How Much Life Insurance Do I Actually Need
I watch couples have the same conversation every time someone gets pregnant. They know they need life insurance, so they throw out numbers that sound reasonable.
“Maybe half a million? A million sounds like a lot.”
They’re doing it completely backwards. After six years in life insurance and working with roughly three hundred clients, I’ve seen this pattern destroy families financially.
The problem isn’t that people don’t want adequate coverage. They just don’t know how to calculate what they actually need.
The Real Trigger Moment
Pregnancy changes everything about life insurance calculations. Suddenly you’re looking at one partner taking time off work, increased living expenses, future schooling fees, and childcare costs on top of your existing mortgage.
Young families hit phases where they need significantly more coverage than they realise. The numbers get big fast.
Research shows parents aged 30 need an average of $561,000 in basic life insurance per parent. Most default super fund coverage sits around $420,515.
That gap matters.
My Two-Bucket Method
I split every life insurance calculation into two buckets: immediate needs and future needs.
Immediate needs cover the urgent stuff. Clearing your home mortgage (not investment debt if the asset values cover it). Funeral costs. Emergency buffer of three to six months income.
I also calculate grief time. It’s unreasonable to expect someone to return to work the next day after losing their partner. Sometimes that means six months of extra income sitting in the background. Sometimes a full year.
Future needs get more complex. Education funding if you’re planning private school. Income top-ups for the surviving partner, especially if they need time off to care for family.
Childcare swings these calculations dramatically. With a young family, you’re looking at five to eight years of childcare expenses. That adds up fast.
The Super Factor Everyone Misses
Here’s where most Australians get it wrong. They completely ignore their superannuation balances.
I see clients with $400,000 left on their mortgage take out $500,000 policies. Then I discover they have $250,000 sitting in super with proper nominations to their spouse.
That super balance covers most of their mortgage debt. They really only need $150,000 to $200,000 in additional coverage.
Super becomes a massive swing factor, especially when premiums are expensive. But superannuation typically provides only about 30% of what families actually need for complete protection.
How To Calculate Your Real Number
Put everything down on paper. Open a spreadsheet. When numbers exist on paper instead of in your head, they feel more real.

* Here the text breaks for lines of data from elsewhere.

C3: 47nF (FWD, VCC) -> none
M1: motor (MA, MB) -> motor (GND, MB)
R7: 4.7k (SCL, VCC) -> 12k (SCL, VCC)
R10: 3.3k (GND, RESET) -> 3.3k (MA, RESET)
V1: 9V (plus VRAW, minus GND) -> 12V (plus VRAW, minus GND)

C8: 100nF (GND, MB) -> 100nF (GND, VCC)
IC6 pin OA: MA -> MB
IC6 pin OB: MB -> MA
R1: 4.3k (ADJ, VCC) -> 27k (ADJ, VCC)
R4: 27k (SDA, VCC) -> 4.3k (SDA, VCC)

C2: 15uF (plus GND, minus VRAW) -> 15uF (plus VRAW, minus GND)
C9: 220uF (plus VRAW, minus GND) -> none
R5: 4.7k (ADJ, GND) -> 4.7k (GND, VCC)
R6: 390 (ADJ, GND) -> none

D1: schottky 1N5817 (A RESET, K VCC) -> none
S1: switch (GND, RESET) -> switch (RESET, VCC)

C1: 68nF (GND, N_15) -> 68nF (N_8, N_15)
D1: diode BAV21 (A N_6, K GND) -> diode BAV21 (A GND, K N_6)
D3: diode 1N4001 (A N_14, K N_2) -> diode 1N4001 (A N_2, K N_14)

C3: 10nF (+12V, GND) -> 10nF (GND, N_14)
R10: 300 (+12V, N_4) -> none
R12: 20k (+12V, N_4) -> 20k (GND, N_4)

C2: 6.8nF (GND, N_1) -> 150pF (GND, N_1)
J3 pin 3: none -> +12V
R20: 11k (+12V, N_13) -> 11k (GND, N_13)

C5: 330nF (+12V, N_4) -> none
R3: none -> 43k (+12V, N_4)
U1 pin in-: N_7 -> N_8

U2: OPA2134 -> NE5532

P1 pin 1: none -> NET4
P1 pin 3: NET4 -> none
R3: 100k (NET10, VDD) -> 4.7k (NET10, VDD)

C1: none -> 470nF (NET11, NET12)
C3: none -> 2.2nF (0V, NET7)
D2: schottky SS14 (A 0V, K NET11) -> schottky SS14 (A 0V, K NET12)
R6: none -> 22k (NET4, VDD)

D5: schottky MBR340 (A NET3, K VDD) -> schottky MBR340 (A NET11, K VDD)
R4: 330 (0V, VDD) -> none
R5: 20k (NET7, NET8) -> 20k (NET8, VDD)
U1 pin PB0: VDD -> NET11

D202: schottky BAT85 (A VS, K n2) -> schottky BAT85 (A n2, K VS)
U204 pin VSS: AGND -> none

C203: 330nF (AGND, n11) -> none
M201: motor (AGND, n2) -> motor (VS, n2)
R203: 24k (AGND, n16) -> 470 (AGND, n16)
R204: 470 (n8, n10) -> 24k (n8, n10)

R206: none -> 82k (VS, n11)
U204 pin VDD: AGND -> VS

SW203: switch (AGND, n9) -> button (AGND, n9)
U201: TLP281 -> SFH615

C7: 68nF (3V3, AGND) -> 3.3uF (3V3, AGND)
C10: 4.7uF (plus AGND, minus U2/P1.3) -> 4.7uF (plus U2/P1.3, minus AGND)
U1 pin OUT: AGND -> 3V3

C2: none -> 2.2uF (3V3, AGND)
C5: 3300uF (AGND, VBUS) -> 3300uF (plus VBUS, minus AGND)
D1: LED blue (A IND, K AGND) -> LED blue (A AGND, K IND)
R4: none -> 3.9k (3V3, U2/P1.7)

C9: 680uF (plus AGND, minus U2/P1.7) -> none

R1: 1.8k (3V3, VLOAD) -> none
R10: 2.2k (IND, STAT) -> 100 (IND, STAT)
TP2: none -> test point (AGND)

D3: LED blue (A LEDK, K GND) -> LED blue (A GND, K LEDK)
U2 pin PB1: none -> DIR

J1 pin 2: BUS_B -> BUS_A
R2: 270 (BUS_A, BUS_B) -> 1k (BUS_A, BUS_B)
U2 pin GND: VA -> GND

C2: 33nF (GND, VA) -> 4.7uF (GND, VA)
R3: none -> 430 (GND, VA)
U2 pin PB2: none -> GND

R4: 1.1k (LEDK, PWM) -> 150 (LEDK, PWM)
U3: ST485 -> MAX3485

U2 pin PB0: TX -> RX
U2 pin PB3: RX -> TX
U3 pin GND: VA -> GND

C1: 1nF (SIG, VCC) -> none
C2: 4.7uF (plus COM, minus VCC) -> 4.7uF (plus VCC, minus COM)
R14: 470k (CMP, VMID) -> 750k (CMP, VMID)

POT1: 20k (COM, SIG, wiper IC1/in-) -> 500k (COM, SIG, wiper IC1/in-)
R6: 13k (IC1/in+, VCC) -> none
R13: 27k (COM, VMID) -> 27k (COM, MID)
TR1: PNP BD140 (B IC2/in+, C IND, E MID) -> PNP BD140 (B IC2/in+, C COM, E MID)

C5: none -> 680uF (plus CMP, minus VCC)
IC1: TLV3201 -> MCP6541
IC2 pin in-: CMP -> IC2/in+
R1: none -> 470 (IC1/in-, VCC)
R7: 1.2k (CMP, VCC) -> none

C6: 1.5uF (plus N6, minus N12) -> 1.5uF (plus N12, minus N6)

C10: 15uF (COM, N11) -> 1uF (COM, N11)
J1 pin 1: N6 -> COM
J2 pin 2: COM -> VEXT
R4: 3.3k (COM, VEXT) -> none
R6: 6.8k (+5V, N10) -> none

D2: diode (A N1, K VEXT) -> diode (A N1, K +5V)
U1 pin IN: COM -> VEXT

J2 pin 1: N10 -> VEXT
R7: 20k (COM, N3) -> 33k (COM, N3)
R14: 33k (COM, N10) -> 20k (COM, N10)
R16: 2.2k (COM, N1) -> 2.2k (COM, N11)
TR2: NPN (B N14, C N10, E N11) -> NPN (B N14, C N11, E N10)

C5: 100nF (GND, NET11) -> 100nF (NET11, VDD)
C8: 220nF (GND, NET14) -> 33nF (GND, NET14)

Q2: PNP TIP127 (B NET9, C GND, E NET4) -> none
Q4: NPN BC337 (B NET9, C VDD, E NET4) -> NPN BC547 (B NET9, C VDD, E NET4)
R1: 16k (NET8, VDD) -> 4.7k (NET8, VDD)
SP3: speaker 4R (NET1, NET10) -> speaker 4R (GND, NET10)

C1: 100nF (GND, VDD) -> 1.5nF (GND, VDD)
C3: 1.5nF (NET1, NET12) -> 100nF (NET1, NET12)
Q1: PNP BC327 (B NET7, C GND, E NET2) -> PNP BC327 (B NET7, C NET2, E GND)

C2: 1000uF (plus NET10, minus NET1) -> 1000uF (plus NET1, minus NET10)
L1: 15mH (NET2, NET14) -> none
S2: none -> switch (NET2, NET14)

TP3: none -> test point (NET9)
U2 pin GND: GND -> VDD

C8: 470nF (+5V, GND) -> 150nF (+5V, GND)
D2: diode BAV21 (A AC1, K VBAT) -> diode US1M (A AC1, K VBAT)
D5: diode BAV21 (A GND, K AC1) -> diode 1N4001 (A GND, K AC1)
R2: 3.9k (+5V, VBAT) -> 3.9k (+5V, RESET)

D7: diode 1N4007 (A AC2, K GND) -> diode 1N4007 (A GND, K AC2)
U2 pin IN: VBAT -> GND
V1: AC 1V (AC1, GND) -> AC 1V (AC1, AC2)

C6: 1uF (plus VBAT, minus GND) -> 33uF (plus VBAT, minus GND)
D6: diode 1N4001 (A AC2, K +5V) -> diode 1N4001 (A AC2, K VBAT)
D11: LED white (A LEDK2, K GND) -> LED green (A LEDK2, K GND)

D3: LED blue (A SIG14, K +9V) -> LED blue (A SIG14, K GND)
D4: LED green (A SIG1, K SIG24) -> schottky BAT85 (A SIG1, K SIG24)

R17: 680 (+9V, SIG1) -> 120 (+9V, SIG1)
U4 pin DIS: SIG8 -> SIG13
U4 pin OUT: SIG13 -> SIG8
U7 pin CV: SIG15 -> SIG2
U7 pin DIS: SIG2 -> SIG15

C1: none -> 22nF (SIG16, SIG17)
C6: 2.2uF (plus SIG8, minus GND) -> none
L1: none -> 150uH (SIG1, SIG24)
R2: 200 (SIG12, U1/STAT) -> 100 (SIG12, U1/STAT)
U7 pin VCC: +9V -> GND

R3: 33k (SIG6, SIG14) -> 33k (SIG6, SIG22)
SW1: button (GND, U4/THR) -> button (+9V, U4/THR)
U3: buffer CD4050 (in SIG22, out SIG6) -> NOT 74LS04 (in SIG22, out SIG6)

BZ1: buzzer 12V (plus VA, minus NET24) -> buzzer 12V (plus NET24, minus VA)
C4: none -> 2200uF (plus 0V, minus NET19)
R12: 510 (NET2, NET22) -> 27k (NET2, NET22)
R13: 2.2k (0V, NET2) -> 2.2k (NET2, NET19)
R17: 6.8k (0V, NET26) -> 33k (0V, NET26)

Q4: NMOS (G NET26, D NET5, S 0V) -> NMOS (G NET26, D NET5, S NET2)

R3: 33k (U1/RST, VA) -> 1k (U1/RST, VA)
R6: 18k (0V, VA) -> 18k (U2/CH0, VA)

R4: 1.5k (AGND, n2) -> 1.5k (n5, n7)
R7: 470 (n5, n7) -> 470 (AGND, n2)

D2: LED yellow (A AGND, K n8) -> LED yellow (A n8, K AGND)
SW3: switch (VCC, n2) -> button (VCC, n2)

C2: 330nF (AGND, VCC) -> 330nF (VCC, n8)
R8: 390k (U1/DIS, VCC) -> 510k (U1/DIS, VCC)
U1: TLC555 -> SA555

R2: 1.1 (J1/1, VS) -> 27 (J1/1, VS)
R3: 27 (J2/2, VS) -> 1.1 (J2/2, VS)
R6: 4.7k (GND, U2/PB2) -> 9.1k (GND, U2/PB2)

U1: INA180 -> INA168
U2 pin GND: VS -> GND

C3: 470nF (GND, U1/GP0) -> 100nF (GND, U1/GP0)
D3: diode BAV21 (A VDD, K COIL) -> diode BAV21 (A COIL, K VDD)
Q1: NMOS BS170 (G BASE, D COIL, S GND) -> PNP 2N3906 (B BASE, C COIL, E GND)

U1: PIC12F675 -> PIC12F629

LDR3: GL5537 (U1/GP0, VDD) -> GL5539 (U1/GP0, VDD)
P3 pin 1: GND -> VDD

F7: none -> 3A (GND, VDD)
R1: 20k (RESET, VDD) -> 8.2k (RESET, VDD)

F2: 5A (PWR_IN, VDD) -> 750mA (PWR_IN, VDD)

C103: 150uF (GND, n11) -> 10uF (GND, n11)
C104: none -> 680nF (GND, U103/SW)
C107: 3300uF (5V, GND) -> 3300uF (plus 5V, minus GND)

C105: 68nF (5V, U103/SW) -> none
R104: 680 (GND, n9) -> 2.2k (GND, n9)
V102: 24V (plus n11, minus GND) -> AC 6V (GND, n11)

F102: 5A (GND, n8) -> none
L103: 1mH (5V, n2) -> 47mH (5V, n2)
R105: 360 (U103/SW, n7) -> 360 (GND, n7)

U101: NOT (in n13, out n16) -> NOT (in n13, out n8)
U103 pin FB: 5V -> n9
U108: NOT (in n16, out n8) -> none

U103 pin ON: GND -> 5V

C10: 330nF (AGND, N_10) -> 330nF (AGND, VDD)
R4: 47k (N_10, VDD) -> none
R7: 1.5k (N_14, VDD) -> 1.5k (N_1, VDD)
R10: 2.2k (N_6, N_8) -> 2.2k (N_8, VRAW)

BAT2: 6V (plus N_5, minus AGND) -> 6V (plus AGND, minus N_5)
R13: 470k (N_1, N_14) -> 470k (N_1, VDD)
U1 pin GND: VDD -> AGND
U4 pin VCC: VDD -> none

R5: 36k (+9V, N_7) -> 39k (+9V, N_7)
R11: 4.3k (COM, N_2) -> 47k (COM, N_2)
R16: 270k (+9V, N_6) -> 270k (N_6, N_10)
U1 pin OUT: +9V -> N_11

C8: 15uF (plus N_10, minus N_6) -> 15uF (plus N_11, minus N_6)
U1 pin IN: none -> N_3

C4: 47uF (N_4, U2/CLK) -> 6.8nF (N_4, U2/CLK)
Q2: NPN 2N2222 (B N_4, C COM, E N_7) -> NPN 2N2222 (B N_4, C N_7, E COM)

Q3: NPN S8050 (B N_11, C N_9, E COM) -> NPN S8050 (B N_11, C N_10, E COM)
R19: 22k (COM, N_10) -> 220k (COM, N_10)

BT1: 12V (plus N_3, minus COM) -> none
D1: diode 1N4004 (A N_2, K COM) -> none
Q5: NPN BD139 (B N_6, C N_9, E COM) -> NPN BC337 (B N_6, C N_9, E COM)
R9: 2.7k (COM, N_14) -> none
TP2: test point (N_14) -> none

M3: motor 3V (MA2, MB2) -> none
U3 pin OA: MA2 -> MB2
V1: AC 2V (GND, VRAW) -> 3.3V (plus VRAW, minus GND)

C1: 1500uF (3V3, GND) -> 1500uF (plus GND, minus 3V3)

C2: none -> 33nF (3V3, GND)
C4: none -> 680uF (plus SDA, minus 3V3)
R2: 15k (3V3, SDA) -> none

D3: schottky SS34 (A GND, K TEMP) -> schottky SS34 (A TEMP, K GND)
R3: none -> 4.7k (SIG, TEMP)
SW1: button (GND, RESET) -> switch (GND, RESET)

Add up both buckets: immediate needs plus future needs. Then subtract what you already have: savings accounts, offset accounts, and properly nominated super balances.
The difference is what you actually need to insure.
Figure out what you need first. Then round up from there if premiums are reasonable.
Don’t start with what sounds like a good number. Start with what makes mathematical sense for your situation.
Remember that partners rarely need identical coverage amounts. Different incomes and different home responsibilities create different insurance needs.
Most importantly, make sure whatever you base your calculations on actually makes sense. Because picking a number out of thin air leaves families vulnerable when they can least afford to be.